Annals of Oncology | 2016
Suzette Delaloge; David Pérol; C. Courtinard; Etienne Brain; Bernard Asselain; Thomas Bachelot; M. Debled; V. Dieras; M Campone; Christelle Levy; William Jacot; V. Lorgis; Corinne Veyret; F. Dalenc; J-M Ferrero; L. Uwer; Pierre Kerbrat; Anthony Gonçalves; Marie-Ange Mouret-Reynier; Thierry Petit; C. Jouannaud; Laurence Vanlemmens; G. Chenuc; T. Guesmia; M. Robain; C. Cailliot
BACKGROUND Bevacizumab combined with paclitaxel as first-line chemotherapy for patients with HER2-negative metastatic breast cancer (MBC) has led to mixed results in randomized trials, with an improvement in progression-free survival (PFS) but no statistically significant overall survival (OS) benefit. Real-life data could help in assessing the value of this combination.
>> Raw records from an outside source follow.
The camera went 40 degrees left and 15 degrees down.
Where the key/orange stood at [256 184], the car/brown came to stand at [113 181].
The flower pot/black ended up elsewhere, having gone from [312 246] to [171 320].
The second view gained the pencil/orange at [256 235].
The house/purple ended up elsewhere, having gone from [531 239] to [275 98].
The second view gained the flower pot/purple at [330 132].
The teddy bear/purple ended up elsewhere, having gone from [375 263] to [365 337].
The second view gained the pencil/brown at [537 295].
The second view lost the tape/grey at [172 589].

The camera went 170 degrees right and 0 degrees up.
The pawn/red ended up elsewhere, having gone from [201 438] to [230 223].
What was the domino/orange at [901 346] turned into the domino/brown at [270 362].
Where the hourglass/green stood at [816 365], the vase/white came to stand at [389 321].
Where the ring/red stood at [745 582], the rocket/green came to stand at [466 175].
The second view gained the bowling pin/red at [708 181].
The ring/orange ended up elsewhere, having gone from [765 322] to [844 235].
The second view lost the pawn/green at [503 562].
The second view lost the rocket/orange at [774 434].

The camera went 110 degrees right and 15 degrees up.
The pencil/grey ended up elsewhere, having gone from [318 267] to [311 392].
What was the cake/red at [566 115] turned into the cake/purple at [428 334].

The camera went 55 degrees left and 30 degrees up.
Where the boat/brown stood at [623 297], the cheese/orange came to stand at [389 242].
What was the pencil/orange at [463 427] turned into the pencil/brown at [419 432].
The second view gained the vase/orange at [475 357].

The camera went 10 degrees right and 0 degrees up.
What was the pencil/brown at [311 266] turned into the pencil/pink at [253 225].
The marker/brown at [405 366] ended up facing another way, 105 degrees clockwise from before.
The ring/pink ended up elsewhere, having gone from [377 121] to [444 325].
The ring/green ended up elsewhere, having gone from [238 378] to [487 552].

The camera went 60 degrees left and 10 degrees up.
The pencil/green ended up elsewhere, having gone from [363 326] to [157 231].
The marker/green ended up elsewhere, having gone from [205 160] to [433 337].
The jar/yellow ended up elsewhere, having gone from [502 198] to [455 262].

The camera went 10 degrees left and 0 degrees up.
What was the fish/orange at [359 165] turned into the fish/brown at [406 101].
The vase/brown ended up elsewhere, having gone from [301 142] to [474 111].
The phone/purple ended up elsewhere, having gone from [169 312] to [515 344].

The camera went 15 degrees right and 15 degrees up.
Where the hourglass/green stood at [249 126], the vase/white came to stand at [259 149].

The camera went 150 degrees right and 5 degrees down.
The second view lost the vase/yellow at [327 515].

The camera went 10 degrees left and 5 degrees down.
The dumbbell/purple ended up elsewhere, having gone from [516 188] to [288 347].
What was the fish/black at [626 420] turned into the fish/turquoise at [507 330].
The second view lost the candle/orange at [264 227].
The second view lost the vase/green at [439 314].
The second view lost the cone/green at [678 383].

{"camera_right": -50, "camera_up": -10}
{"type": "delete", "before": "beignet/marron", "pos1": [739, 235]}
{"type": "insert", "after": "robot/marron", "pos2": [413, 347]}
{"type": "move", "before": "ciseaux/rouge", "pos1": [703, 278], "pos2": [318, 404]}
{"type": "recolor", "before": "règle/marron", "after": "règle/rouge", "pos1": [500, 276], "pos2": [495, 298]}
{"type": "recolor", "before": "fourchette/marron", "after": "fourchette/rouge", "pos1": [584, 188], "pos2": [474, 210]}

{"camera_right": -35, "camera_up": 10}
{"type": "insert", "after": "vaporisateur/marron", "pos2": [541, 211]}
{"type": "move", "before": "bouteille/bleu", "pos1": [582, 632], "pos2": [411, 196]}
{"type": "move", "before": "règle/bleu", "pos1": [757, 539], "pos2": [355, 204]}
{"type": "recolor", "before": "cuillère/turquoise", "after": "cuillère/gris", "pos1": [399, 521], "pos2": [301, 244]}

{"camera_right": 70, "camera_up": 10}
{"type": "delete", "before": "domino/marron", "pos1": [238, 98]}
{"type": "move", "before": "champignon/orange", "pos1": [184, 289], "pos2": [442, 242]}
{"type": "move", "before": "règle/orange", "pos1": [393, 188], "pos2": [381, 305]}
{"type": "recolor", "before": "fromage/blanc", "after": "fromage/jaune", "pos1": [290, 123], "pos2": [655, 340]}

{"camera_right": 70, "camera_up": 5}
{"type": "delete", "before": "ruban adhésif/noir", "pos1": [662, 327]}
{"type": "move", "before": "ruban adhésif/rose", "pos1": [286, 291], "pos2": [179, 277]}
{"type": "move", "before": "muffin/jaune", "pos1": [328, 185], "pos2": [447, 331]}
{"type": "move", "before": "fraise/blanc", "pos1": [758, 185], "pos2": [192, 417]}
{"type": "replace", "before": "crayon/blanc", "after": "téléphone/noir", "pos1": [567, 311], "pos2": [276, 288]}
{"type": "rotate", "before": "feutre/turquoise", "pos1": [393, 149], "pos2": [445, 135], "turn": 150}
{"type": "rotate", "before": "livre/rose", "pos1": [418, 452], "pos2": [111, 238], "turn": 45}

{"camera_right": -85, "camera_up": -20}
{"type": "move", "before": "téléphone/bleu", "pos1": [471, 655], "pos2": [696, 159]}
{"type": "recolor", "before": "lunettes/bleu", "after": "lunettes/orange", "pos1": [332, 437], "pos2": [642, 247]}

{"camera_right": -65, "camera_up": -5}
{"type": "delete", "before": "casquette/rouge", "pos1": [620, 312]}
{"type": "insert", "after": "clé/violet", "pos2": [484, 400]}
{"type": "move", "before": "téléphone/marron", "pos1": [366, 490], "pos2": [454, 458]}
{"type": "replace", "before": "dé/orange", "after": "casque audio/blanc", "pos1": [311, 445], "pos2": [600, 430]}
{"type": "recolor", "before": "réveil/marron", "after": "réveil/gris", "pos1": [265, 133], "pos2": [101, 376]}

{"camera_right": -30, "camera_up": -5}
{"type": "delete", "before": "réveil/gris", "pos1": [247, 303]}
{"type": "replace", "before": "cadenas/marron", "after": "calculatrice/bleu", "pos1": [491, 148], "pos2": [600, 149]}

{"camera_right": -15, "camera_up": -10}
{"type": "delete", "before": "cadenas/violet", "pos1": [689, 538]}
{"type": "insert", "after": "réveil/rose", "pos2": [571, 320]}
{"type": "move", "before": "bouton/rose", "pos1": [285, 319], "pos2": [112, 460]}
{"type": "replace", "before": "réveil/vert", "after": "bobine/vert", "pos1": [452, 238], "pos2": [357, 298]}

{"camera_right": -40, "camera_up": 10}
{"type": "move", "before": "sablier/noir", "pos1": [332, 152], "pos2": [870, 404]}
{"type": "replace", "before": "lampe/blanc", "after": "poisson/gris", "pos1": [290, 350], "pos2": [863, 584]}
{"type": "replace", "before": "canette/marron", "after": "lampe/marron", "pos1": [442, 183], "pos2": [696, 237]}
PATIENTS AND METHODS This study aimed to describe the outcome following first-line paclitaxel with or without bevacizumab in the French Epidemiological Strategy and Medical Economics (ESME) database of MBC patients, established in 2014 by Unicancer. The primary and secondary end points were OS and PFS, respectively. RESULTS From 2008 to 2013, 14 014 MBC patient files were identified, including 10 605 patients with a HER2-negative status. Of these, 3426 received paclitaxel and bevacizumab (2127) or paclitaxel (1299) as first-line chemotherapy. OS adjusted for major prognostic factors was significantly longer in the paclitaxel and bevacizumab group compared with paclitaxel [hazard ratio (HR) 0.672, 95% confidence interval (CI) 0.601-0.752; median survival time 27.7 versus 19.8 months]. Results were consistent in all supportive analyses (using a propensity score for adjustment and as a matching factor for nested case-control analyses) and sensitivity analyses. Similar results were observed for the adjusted PFS, favoring the combination (HR 0.739, 95% CI 0.672-0.813; 8.1 versus 6.4 months). CONCLUSIONS In this large-scale, real-life setting, patients with HER2-negative MBC who received paclitaxel plus bevacizumab as first-line chemotherapy had a significantly better OS and PFS than those receiving paclitaxel. Despite robust methodology, real-life data are exposed to important potential biases, and therefore, results need to be treated with caution. Our data cannot therefore support extension of current use of bevacizumab in MBC.